L’hyper-personnalisation de la relation client au service des marques

Pour les e-commerçants, développer le trafic ne suffit plus. Il faut désormais accroître le taux de conversion, ce qui passe de plus en plus par l’amélioration de l’expérience client.

Les marques ne peuvent plus laisser le consommateur seul et démuni face à une offre pléthorique, mais doivent, au contraire, lui offrir une présence homogène, engageante, proche mais discrète, capable de l’accompagner jusqu’à l’achat. Pour être véritablement orienté client, il faut en somme retrouver en ligne les bons réflexes des vendeurs du monde réel : l’écoute, le conseil, la suggestion, l’empathie… Ce qui n’apparaît vraiment possible qu’en remettant du contact humain dans la relation client digitale.

La priorité est de parvenir à engager le dialogue avec l’internaute dès qu’on perçoit son intérêt. Il ne faut plus l’obliger à composer un numéro vert ou à se rendre dans une partie dédiée du site, mais venir à lui, où qu’il se trouve. Le contact peut – et doit – sortir des limites du site, et pouvoir s’établir partout, notamment sur les réseaux sociaux. C’est là, en effet, que se trouvent les consommateurs et que s’expriment leurs envies, leurs attentes, leurs projets… qui sont autant d’opportunités commerciales.

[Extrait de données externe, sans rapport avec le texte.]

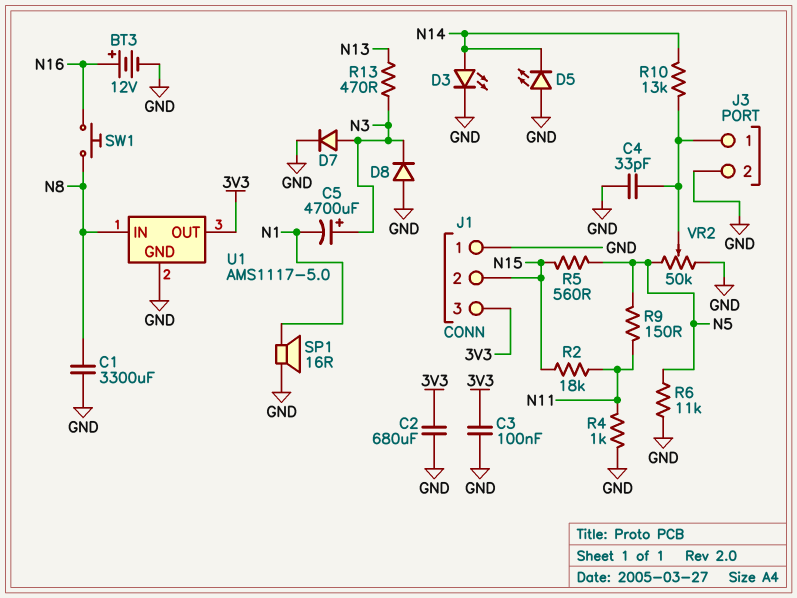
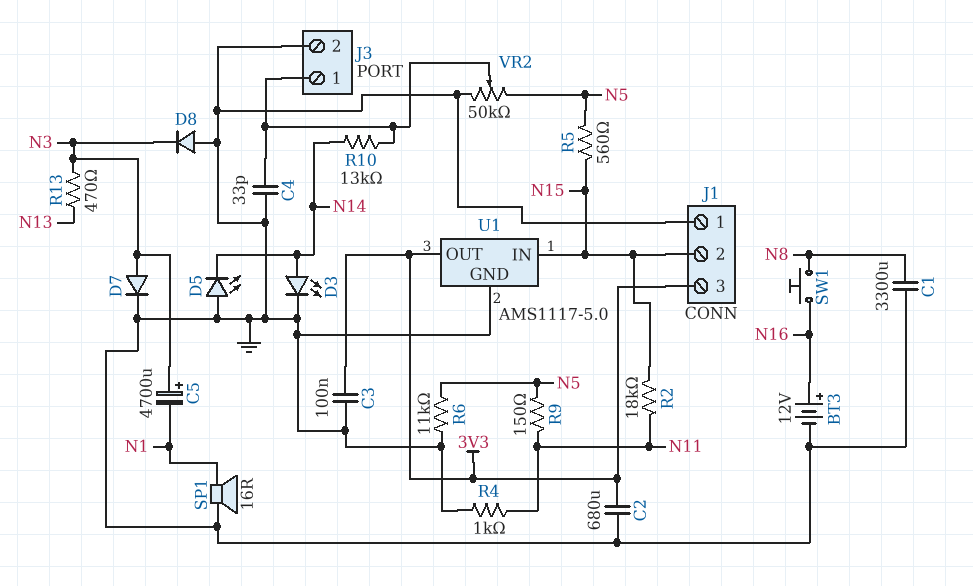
U1 pin IN: N8 -> N15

A partir des données de navigations de l’internaute, de ses messages, d’un certain nombre de signaux, on est en mesure de définir des règles d’engagement très précises qui définissent qui on va contacter, pourquoi et comment. Par exemple, on peut détecter qu’une personne est en train de préparer ses vacances et lui apporter des suggestions, ou constater qu’elle hésite entre deux articles et lui proposer de l’aider dans son choix. A l’extérieur, on privilégiera un interlocuteur de la marque, capable de contrôler les messages, mais sur le site lui-même, on peut orienter vers la communauté des clients/utilisateurs, ou, suivant les cas, vers un interlocuteur technique, commercial ou SAV. De cette façon, les canaux sont unifiés, contextualisés et instantanés, en accord avec les attentes et les usages d’aujourd’hui.

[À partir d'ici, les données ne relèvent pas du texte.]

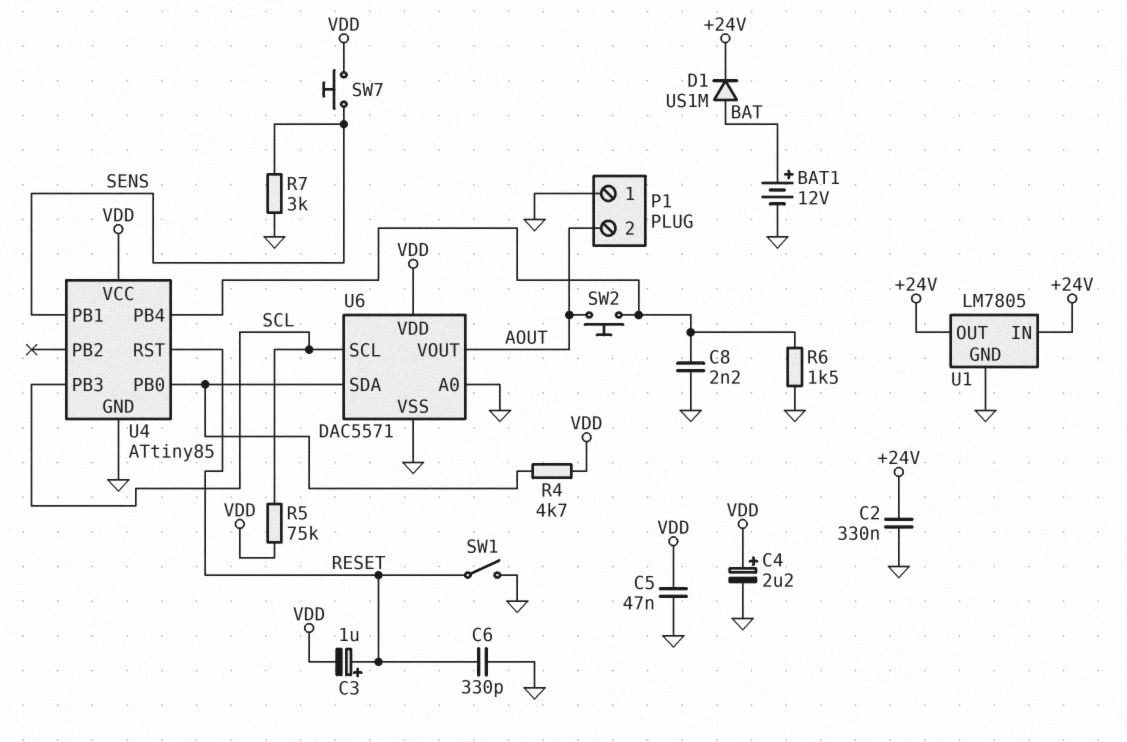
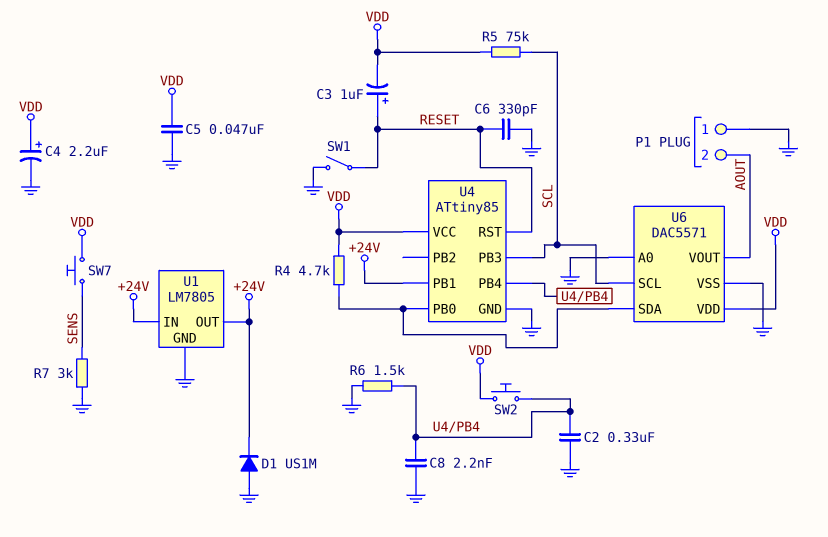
BAT1: 12V (plus BAT, minus GND) -> none
C2: 330nF (+24V, GND) -> 330nF (GND, U4/PB4)
D1: diode US1M (A BAT, K +24V) -> diode US1M (A GND, K +24V)
SW2: button (AOUT, U4/PB4) -> button (U4/PB4, VDD)
U4 pin PB1: SENS -> +24V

Pour ne pas être intrusif et contre-productif, il faut cependant apporter un vrai service, dont le client perçoive immédiatement la valeur. Il faut établir avec lui une conversation réelle, et sur les réseaux sociaux en particulier, cela signifie changer de paradigme : on n’est plus dans la diffusion descendante d’un argumentaire de masse, ou même dans un ciblage fin, mais dans une relation individuelle, personnelle, et donc très sensible. Il s’agit d’un véritable one-to-one, délicat à mettre en œuvre mais dont les résultats s’avèrent extrêmement élevés en termes de conversion et de satisfaction.

Comme il est bien entendu impossible de mobiliser autant de vendeurs qu’il y a de visiteurs sur le site ou de prospects en dehors, seule une mesure métier de l’action va permettre de limiter le périmètre en alignant les règles d’engagement sur la stratégie. On va ainsi choisir de se concentrer sur les meilleurs clients, les produits les plus rentables ou les situations les mieux accueillies. Ces indicateurs vont en outre permettre d’installer une boucle d’amélioration : ajuster les scénarios d’engagement, affiner les discours/les attitudes, développer de bonnes pratiques… Grâce à cette mesure métier, l’entreprise n’évalue plus sa performance sur les réseaux sociaux en nombre de likes ou de retweets, mais très concrètement en ventes et en leads. Les médias sociaux deviennent ainsi un canal à part entière, qui complète le dispositif digital de la marque et pèse de tout son poids dans l’expérience client.